Tout en s'articulant autour des mêmes principes juridiques fondamentaux, les sociétés allemande et française ont, chacune, une organisation constitutionnelle et judiciaire qui leur est propre.

Ceci se comprend facilement si on suit Friedrich Karl von Savigny (1779-1861), juriste allemand représentant l'"Ecole historique " qui soulignait déjà les différences des divers droits positifs et les jugeait aussi naturelles que celles des langues et des mœurs car le droit, au même titre que ces dernières, lui semblait une manifestation de l'âme des différents peuples 28. Pour l'Ecole historique, le droit est national et non pas universel, évolutif et non pas figé ; seul le recours à l'histoire permet d'en comprendre l'état actuel. Aussi une perception différente des réalités sociales peut-elle conduire à des solutions juridiques distinctes, voire originales.

Rodière relativise pourtant cette conception, adopte une approche plus fonctionnelle et pense qu'il existe " une communauté réelle d'institutions souvent cadrées sous la diversité apparente des formes juridiques " 29. Ceci ne peut que faciliter la comparaison.

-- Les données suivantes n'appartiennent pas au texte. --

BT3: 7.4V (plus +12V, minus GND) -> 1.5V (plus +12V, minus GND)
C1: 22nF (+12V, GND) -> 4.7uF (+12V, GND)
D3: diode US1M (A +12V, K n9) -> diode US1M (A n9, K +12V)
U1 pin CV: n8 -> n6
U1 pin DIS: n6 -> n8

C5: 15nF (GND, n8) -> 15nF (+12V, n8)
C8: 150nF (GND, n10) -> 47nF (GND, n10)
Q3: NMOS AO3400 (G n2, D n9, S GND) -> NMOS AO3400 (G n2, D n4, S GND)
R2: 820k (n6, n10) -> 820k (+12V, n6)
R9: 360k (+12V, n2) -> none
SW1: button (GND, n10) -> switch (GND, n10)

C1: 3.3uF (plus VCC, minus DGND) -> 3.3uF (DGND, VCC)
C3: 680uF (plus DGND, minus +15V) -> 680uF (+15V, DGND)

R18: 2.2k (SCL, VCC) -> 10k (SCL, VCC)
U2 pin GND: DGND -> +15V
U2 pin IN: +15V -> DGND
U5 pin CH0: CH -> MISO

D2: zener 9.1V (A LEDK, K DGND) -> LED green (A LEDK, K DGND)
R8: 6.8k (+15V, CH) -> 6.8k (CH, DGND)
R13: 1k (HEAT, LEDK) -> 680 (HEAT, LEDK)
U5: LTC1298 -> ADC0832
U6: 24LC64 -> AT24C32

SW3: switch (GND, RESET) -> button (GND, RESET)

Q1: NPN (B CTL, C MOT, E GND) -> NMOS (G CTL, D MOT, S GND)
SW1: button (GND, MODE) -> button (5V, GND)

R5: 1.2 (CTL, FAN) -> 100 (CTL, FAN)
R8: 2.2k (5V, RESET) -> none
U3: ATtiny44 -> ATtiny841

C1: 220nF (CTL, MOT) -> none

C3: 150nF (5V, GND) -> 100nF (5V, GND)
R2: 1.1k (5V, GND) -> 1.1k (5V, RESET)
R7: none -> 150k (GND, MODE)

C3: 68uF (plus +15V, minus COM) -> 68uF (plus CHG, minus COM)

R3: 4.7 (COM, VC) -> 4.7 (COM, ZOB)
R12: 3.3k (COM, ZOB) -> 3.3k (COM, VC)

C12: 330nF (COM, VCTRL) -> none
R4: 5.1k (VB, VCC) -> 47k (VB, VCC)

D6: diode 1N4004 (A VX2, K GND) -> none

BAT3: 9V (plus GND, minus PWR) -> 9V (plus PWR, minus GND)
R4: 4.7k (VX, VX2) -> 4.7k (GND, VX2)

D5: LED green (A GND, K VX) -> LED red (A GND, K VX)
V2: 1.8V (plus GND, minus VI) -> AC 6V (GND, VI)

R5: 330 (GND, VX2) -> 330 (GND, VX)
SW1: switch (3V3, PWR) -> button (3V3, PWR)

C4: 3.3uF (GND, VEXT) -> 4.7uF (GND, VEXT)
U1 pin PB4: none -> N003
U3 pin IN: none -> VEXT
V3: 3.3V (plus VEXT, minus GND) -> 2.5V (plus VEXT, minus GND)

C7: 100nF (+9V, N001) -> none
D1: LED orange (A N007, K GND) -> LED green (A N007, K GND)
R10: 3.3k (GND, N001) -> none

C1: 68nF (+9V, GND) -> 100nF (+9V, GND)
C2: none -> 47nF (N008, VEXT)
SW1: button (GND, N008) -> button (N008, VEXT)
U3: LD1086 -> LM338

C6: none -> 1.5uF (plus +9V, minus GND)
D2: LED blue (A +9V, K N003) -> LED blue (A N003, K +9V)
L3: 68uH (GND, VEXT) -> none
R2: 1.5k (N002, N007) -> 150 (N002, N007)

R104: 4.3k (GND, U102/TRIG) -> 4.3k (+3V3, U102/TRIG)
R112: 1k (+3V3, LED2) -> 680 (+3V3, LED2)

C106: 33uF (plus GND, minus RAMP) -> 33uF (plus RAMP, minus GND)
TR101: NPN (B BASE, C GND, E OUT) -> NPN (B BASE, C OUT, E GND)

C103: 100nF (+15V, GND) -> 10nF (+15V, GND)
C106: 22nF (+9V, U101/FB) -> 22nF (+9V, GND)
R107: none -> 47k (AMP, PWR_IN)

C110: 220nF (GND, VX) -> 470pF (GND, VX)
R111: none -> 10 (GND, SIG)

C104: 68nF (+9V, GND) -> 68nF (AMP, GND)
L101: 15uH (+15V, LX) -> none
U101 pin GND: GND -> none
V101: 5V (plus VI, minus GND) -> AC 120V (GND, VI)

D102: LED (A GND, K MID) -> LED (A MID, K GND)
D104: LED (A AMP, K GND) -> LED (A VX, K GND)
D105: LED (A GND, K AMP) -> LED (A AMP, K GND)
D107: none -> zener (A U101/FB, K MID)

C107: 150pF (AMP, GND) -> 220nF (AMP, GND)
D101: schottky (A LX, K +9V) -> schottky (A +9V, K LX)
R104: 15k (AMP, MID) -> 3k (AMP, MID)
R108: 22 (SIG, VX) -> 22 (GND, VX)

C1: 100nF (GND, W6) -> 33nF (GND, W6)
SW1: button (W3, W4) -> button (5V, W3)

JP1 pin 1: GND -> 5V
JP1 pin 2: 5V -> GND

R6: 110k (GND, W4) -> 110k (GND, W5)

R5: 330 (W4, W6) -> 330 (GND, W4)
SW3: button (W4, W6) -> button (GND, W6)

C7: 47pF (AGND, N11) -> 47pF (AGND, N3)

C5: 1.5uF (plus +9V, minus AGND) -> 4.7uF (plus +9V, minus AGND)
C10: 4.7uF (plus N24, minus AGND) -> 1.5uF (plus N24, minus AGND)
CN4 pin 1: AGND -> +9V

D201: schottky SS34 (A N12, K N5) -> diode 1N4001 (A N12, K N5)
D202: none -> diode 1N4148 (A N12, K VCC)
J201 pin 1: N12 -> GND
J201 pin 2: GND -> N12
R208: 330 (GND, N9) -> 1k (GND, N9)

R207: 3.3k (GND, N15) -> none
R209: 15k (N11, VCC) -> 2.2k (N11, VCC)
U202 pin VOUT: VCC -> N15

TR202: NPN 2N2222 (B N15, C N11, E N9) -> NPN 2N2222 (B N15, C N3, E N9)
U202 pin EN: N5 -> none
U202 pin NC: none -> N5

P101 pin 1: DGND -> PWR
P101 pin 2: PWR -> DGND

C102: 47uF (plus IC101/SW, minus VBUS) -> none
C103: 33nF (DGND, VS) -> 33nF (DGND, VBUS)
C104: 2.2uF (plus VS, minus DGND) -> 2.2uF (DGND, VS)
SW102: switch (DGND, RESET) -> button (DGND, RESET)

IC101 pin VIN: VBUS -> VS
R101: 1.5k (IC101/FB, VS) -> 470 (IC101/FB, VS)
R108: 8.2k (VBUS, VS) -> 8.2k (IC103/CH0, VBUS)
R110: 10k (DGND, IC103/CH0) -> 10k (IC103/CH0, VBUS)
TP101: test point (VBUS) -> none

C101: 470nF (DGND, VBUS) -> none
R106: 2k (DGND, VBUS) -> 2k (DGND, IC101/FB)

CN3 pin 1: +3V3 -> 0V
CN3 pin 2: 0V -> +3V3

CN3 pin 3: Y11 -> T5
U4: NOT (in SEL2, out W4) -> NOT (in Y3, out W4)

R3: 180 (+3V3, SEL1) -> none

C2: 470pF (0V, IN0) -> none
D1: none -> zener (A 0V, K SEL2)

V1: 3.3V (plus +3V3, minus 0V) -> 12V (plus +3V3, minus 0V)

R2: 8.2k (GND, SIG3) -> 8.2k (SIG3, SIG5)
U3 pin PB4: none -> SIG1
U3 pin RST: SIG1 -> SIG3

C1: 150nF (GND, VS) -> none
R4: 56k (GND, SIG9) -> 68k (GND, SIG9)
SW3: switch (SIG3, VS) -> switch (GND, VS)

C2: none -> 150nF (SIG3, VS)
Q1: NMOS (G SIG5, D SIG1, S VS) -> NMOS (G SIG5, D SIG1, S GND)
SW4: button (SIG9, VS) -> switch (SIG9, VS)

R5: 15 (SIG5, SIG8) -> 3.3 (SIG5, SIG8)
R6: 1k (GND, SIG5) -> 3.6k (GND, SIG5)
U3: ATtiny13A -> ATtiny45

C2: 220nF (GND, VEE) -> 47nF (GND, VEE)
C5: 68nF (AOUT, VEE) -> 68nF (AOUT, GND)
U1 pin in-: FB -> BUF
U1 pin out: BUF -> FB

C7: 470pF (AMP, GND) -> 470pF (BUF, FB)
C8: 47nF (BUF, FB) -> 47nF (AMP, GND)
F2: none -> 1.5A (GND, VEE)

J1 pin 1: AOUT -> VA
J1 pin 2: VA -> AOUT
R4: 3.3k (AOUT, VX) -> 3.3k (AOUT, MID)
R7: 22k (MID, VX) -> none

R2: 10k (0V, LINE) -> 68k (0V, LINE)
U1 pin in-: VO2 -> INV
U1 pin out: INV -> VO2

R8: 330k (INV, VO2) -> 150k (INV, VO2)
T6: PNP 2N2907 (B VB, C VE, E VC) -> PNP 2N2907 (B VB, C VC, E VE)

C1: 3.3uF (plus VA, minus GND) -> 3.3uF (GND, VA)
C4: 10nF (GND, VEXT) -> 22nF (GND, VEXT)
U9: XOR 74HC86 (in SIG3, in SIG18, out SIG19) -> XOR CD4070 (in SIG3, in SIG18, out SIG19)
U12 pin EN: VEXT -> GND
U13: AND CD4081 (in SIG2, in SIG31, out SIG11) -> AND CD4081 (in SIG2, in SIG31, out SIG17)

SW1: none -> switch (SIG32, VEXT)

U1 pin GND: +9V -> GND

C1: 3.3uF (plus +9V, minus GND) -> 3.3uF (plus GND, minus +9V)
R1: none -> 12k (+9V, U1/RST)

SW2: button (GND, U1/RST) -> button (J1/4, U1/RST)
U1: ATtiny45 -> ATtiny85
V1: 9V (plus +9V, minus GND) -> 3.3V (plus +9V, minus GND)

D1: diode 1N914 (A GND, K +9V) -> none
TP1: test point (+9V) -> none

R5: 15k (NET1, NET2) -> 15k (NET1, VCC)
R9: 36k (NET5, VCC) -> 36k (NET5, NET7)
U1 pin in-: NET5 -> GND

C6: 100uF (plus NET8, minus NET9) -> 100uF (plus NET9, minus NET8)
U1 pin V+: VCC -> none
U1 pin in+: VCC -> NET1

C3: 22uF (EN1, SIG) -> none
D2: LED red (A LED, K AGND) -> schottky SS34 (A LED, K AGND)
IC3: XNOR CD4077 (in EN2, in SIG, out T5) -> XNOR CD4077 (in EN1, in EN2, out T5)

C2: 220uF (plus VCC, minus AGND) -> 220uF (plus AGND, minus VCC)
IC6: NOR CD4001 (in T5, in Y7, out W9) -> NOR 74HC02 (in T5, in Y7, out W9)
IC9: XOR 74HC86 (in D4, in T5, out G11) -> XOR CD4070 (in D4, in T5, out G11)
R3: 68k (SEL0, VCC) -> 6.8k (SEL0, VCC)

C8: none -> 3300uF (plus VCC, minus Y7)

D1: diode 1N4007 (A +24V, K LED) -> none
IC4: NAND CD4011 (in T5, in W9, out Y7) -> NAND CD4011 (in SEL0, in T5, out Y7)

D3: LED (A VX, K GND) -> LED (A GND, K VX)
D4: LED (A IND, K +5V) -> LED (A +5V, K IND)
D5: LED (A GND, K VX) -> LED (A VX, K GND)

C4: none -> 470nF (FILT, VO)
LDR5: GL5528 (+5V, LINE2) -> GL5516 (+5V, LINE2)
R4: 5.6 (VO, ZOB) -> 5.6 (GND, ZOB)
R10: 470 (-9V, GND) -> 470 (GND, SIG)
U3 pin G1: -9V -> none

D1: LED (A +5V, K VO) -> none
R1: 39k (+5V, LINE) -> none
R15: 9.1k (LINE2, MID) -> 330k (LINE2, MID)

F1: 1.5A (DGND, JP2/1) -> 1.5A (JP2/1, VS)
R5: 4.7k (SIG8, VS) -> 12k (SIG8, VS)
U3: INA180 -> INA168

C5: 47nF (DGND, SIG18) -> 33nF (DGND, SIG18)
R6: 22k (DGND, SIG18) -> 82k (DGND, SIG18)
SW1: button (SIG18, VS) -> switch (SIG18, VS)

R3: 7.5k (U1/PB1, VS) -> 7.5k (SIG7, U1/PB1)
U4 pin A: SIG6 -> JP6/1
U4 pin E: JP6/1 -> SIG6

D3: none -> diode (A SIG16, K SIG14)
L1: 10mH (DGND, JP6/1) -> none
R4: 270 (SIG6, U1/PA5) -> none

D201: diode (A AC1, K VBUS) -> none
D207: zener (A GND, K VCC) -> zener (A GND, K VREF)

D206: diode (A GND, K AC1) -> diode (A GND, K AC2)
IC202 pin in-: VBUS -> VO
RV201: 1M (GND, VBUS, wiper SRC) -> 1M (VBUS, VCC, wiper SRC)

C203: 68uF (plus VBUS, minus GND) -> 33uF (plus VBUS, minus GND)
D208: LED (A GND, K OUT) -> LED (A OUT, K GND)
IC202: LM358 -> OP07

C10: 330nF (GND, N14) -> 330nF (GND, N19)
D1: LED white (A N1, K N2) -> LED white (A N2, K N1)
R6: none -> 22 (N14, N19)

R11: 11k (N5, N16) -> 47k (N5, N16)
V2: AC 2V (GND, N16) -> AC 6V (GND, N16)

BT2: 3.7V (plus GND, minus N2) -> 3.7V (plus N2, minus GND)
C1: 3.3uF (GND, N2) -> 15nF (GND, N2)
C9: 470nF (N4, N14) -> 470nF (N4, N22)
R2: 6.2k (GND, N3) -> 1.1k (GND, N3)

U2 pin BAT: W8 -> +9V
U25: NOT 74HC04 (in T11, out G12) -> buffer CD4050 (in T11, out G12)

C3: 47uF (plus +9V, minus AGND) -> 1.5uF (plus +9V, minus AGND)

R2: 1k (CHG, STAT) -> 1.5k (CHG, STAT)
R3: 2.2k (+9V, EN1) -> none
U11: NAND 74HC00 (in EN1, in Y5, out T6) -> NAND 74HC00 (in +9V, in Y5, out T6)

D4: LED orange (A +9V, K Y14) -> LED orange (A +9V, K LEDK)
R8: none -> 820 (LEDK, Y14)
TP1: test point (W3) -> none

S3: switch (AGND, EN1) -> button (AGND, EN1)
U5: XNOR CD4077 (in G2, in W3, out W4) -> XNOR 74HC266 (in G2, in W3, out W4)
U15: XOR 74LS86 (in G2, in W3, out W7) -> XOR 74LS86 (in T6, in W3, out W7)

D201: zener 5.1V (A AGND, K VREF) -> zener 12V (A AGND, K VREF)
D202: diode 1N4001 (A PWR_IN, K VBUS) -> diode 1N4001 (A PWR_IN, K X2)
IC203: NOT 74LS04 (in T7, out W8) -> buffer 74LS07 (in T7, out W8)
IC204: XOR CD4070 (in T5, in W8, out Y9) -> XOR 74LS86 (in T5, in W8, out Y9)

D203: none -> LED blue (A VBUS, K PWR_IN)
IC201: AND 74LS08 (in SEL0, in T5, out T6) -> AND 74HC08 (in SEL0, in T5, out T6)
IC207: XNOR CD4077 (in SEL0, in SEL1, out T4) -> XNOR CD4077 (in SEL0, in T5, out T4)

11- c) D'une façon générale, le comparatiste se doit d'être particulièrement conscient des risques que peuvent lui faire courir les problèmes de terminologie 30. En effet, il est impossible d' "entreprendre une comparaison en se fondant sur la similitude ou la ressemblance de dénomination, car bien plus importante est la fonction " 31. Comme l'écrit C. Witz dans sa présentation du droit allemand, "des mots identiques cachent souvent une réalité différente " 32, ce qui s'explique par la diversité des acquis juridiques des entités nationales considérées.

Mais la comparaison de deux droits étrangers impose aussi le choix du vocable le mieux adapté pour reproduire dans la langue nationale l'expression étrangère. L'éventail est large. Le terme allemand Gericht en constitue un bon exemple. Dumey et Plassa traduisent cette expression par : "tribunal, cour, juridiction " 33 et Sachs et Villatte par " tribunal " 34.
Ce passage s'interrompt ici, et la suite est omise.